Parlons d'un livre américain, le second de l'auteur de "le Zen et l'art de l'entretien de la motocyclette". Ce livre, intitulé "Lila" (Lila étant un mot sanscrit, tiré des Védas, qui a le sens de "Jeu cosmique", attitude de l'univers manifeste provenant du joyeux jeu amoureux et des aventures créatives du divin. Vous voyez le programme!), comporte des pistes fascinantes dans le cadre d'une compréhension morale des choses.

En effet, une partie conséquente de sa thèse est que notre mode linguistique d'analyser le monde par sujets et objets nous fait perdre de vue tout un pan de la réalité, que sont les valeurs. Et que les valeurs sont l'unique réalité.

En fait, il part d'une étude de l'anthropologie où il découvre que les anthropologues tendent à passer à côté de certains phénomènes parce qu'ils négligent les valeurs de ces groupes humains qu'ils étudient.

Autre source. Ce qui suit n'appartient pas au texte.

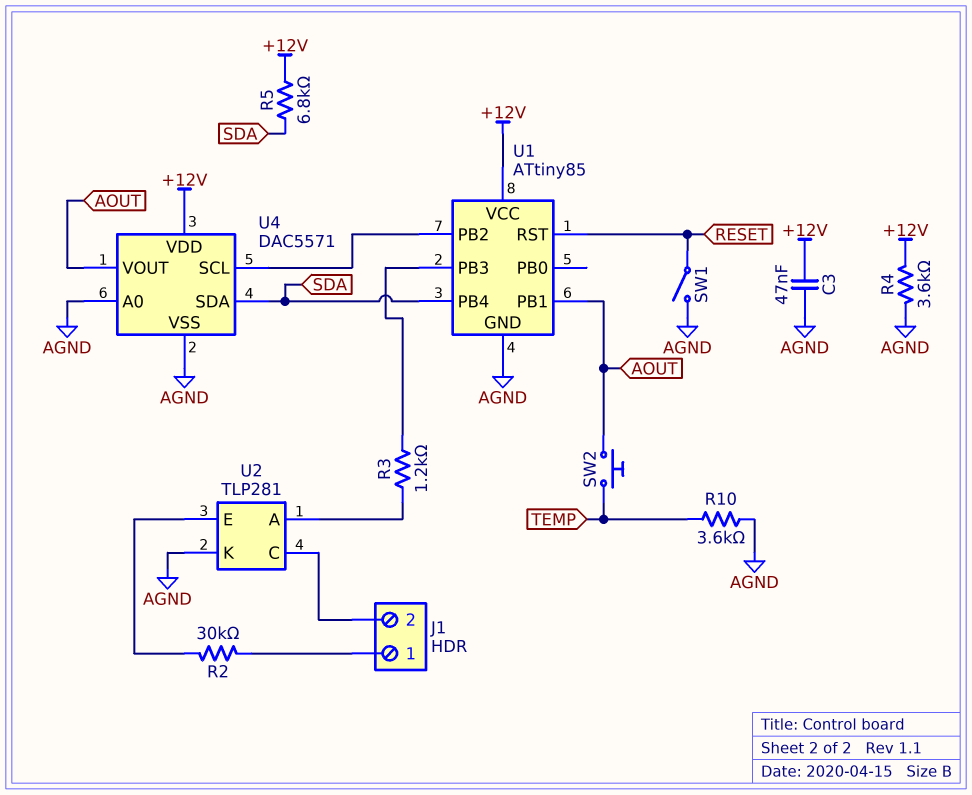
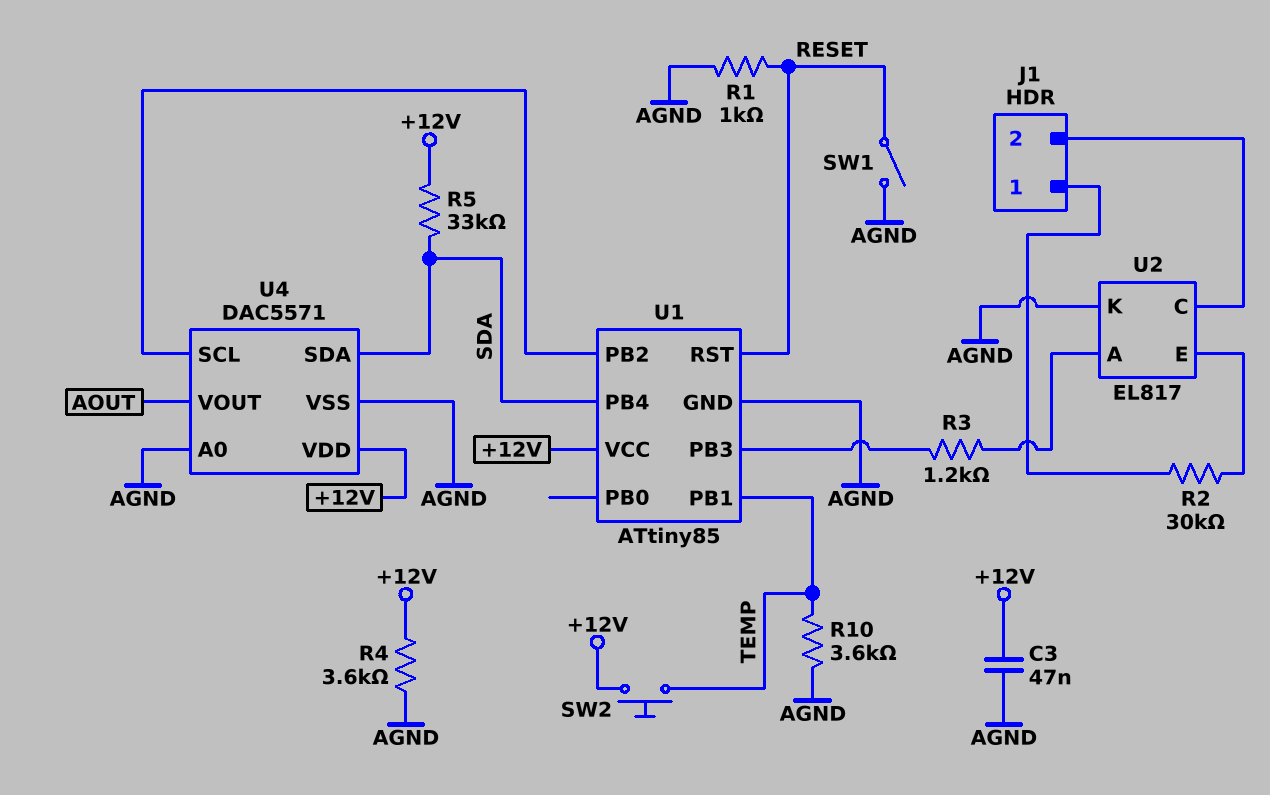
R1: none -> 1k (AGND, RESET)
R5: 6.8k (+12V, SDA) -> 33k (+12V, SDA)
SW2: button (AOUT, TEMP) -> button (+12V, TEMP)
U1 pin PB1: AOUT -> TEMP
U2: TLP281 -> EL817

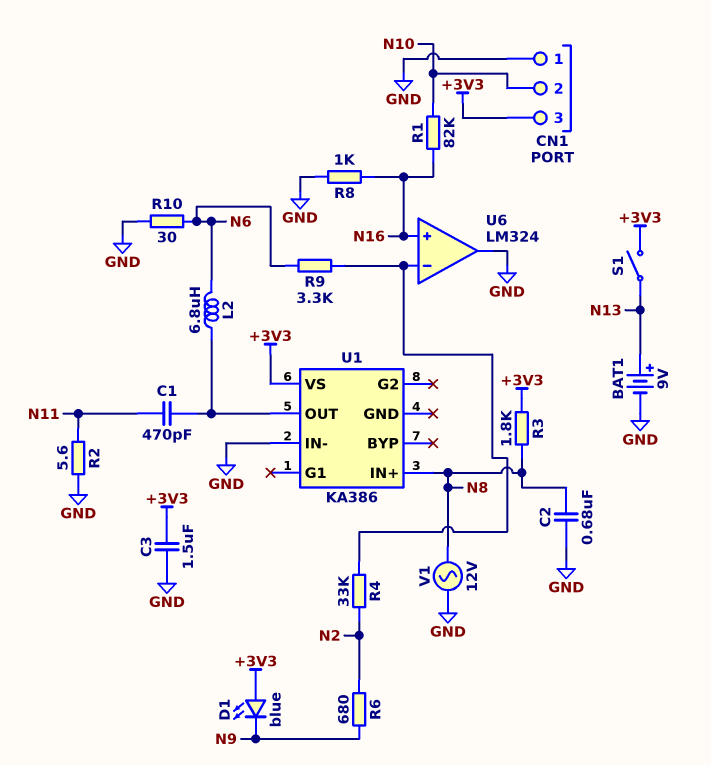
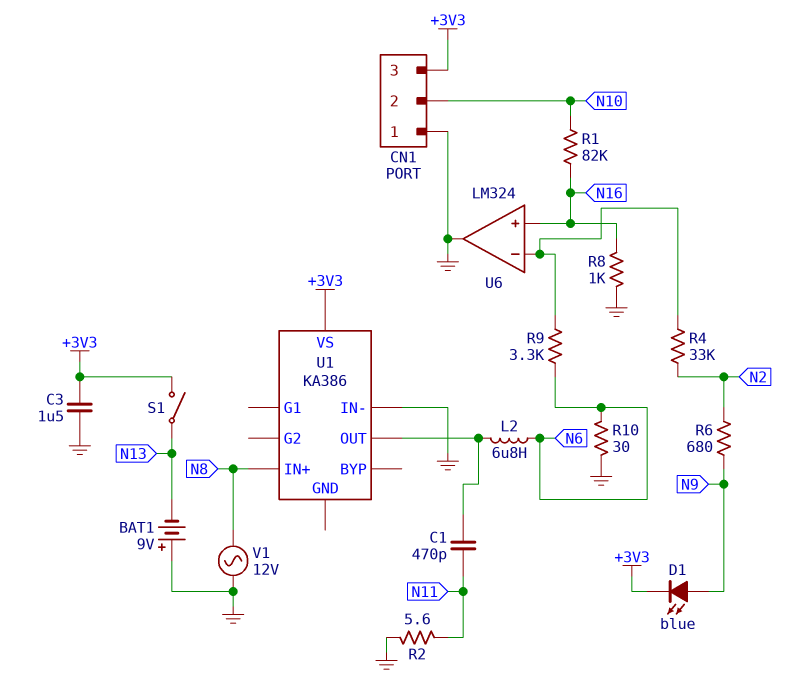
BAT1: 9V (plus N13, minus GND) -> 9V (plus GND, minus N13)
C2: 680nF (GND, N8) -> none
D1: LED blue (A +3V3, K N9) -> LED blue (A N9, K +3V3)
R3: 1.8k (+3V3, N8) -> none

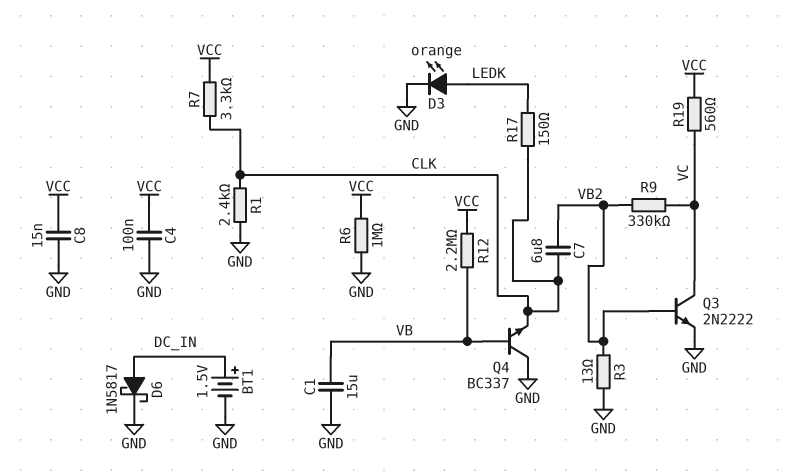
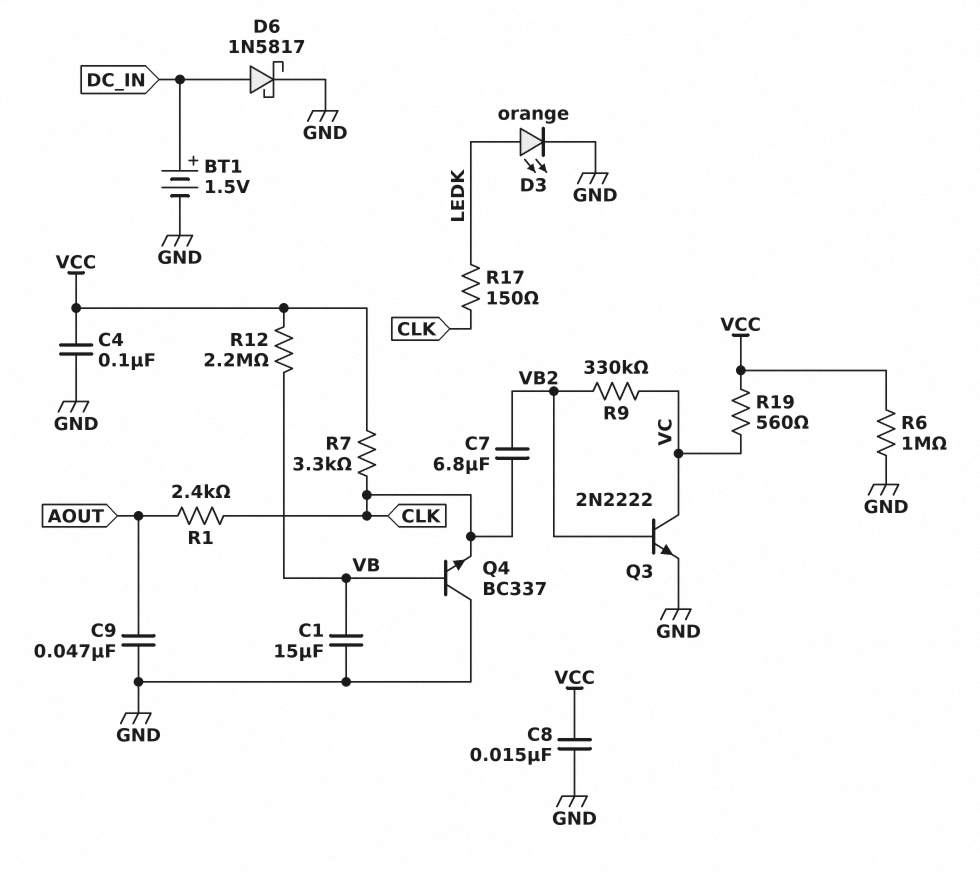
C9: none -> 47nF (AOUT, GND)
R1: 2.4k (CLK, GND) -> 2.4k (AOUT, CLK)
R3: 13 (GND, VB2) -> none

Et ceci à cause de leur prétention à la scientificité. Qu'est-ce qu'une valeur culturelle ? Comment va-t-on démontrer scientifiquement qu'une certaine culture a certaines valeurs? La science n'a pas de valeurs. Pas officiellement. Mais l'argument à l'effet que les valeurs sont vagues et ne devraient donc pas être utilisées pour la classification primaire est faux. Il n'y a rien de vague à propos des jugements de valeur. Lorsqu'un électeur entre dans l'isoloir, il fait un jugement de valeur. Est-ce qu'une élection n'est pas une activité culturelle? Qu'y a-t-il de si vague dans la Bourse? Ne traitent-ils pas de valeurs? Et pensons au Trésor Public; qu'y a-t-il en ce monde de plus spécifique que l'impôt sur le revenu? Les valeurs ne sont en rien vagues lorsqu'on a affaire à elles en termes d'expérience réelle.

Dans la thèse de Pirsig, la valeur n'est pas une sous-espèce de substance. C'est la substance qui est une sous-espèce de valeur. Lorsqu'on renverse le processus de circonscription, et qu'on définit la substance en termes de valeurs, le mystère disparaît : la substance est un "modèle stable de valeurs organiques". Le problème disparaît donc. Le monde des objets et celui des valeurs est unifié.

"Dire que 'A est cause de B' ou dire que 'les valeurs de B conditionnent A', c'est du pareil au même. La différence n'en est une que de mots. Au lieu de dire: 'l'aimant A est cause que la limaille de fer se dirige vers lui', vous pouvez dire; 'la limaille de fer a une valeur qui se dirige vers l'aimant'. Scientifiquement parlant, aucune de ces affirmations n'est plus vraie que l'autre. Cela peut avoir l'air un peu gauche, mais il s'agit d'une affaire d'habitude linguistique, pas de science. On modifie le langage utilisé pour décrire les données, mais pas les données scientifiques elles-mêmes. "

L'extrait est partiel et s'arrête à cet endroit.